Note that the subdirectories are now populated.

Your output is available with:

$ cat out/*
2 bar
1 baz
3 foo

Note that the output order has changed. In general, you must sort yourself if you care about this order.

4.3.7. Add more input data

One of the neat things that QUACreduce can do is add additional data and then only re-run the parts of the job that are affected. For example:

$ echo 'qux' > /tmp/foo3.txt
$ cd /tmp/mrjob
$ quacreduce --update . /tmp/foo*.txt
$ make -j2
[...FIXME...]
$ cat out/*
2 bar
1 baz
3 foo
1 qux

Note that only foo3.txt was mapped, because we already had mapper results for foo1.txt and foo2.txt.

4.3.8. What’s next?

For further help, say quacreduce --help.

4.4. Distributed QUACreduce

QUACreduce jobs can be distributed across multiple nodes. The basic paradigm is that the master node runs a Make job which farms tasks out to compute nodes (which can include the master) using SSH; this list is taken from resource manager environment variables (e.g., $SLURM_NODELIST). Each node must therefore have access to the job directory at the same path.

Warning

You probably should point --sortdir to node-local storage for jobs of non-trivial size. Otherwise, you might attract the wrath of your operators for overly-aggressive use of the shared filesystem.

QUACreduce uses an SSH wrapper script called sshrot to distribute jobs (say sshrot --help for more details on using the script). If mpirun is available, that is used to distribute jobs; otherwise, it falls back to SSH.

The script has a few quirks you need to be aware of:

  1. sshrot may not work as expected if your login shell is not bash, and simply invoking your desired shell as part of the command may not work because shell quoting rules are really complicated.
  2. ssh is invoked with -o BatchMode=yes, i.e., don’t try to ask the user for authentication information, just fail instead if they would have to supply anything. This means that you need something set up for non-interactive, passwordless login to the compute nodes (and localhost if you want to run the tests). For example, SSH keys and a running SSH agent will work.
  3. No special effort is made to either conserve TCP connections with SSH multiplexing or (conversely) avoid the MaxSessions multiplexing limit. These issues may limit scaling.

4.4.1. Example

FIXME

$ sbatch -N2 slurm_job -j4

Note that the number of nodes requested from SLURM and -j, which is the total number of tasks make will run simultaneously, must be coordinated for good performance.
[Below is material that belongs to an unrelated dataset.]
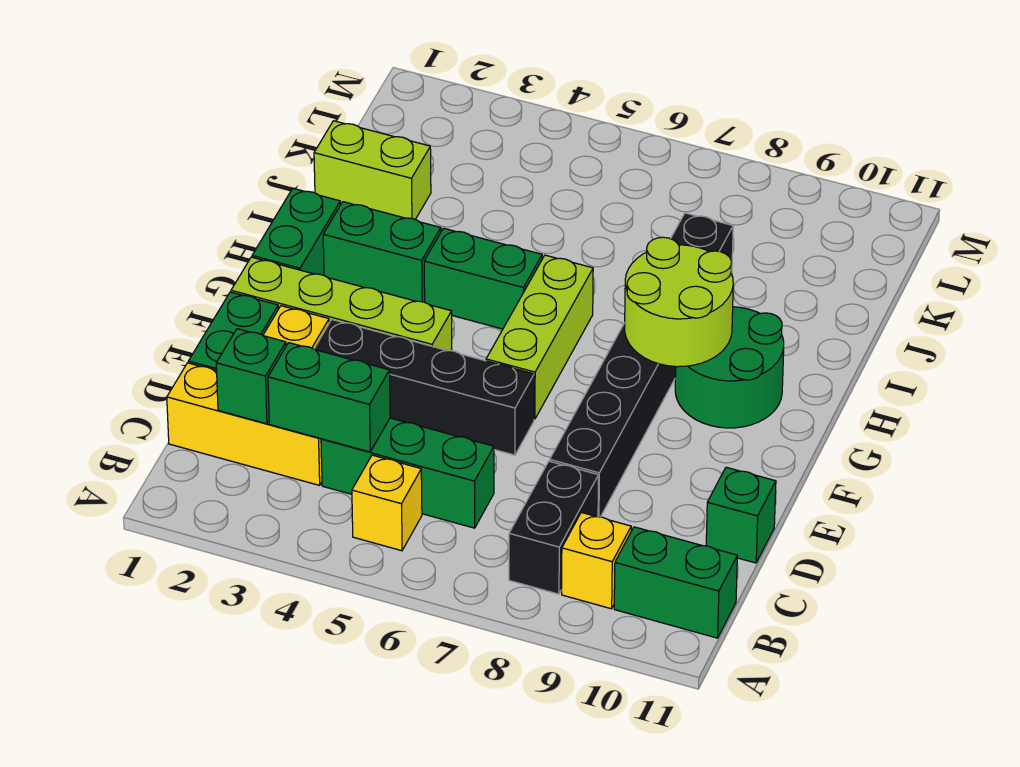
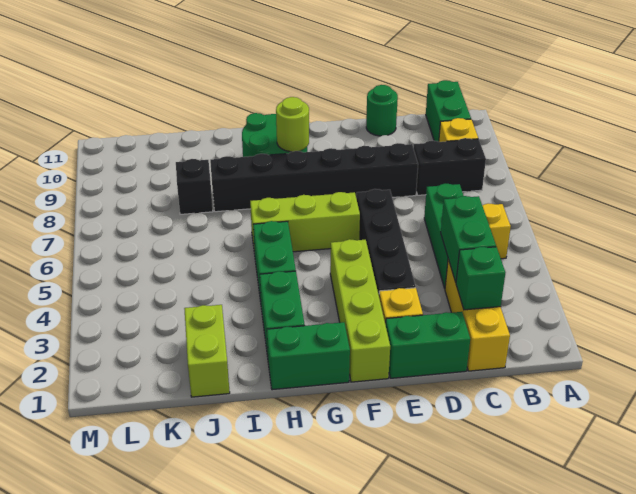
green brick D11 level 1 -> green round brick D11 level 1
lime round brick G8:H9 level 2 -> lime round brick G9 level 2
The above might be appropriate for a cluster with two cores per node. Memory could be a limitation also, along with myriad others.

4.5. Drawbacks

QUACreduce is pretty simple and has a number of limitations. If these are a problem, perhaps you are better off with something else. Some of these could be fixed, and others are more fundamental.

  • Lower fault tolerance. If one of your nodes goes down, the job will stop. However, it will probably do so in a consistent state, and restarting will continue more or less where you left off.
  • Line-oriented I/O. You are responsible for serializing your data to something without newlines, which is kind of annoying and wastes spacetime.
  • Scaling is not optimized. If you need to run 10,000 mappers in parallel, QUACreduce is probably not for you.
  • As mentioned earlier, input filenames must be unique even if they came from different directories.
  • No automatic chunking of input; QUACreduce cannot map a single file in parallel.

4.6. FIXME

  • parallel sorts

4.7. Footnotes

[1]I know that it’s usually spelled MapReduce, but I think InterCapping is stupid.
[2]Use of node-local storage in HPC clusters for distributed filesystems like HDFS tends to be infeasible because (a) it’s difficult to ensure that a new job is assigned exactly the same set of nodes as a previous job and/or (b) node-local storage is explicitly wiped between jobs.
[3]This is the same as Hadoop Streaming; the goal is to make QUACreduce components with non-null values work without modification in that framework, though this is untested.
[4]Note that this contrasts with Hadoop Streaming, where a null key is permitted but a null value isn’t.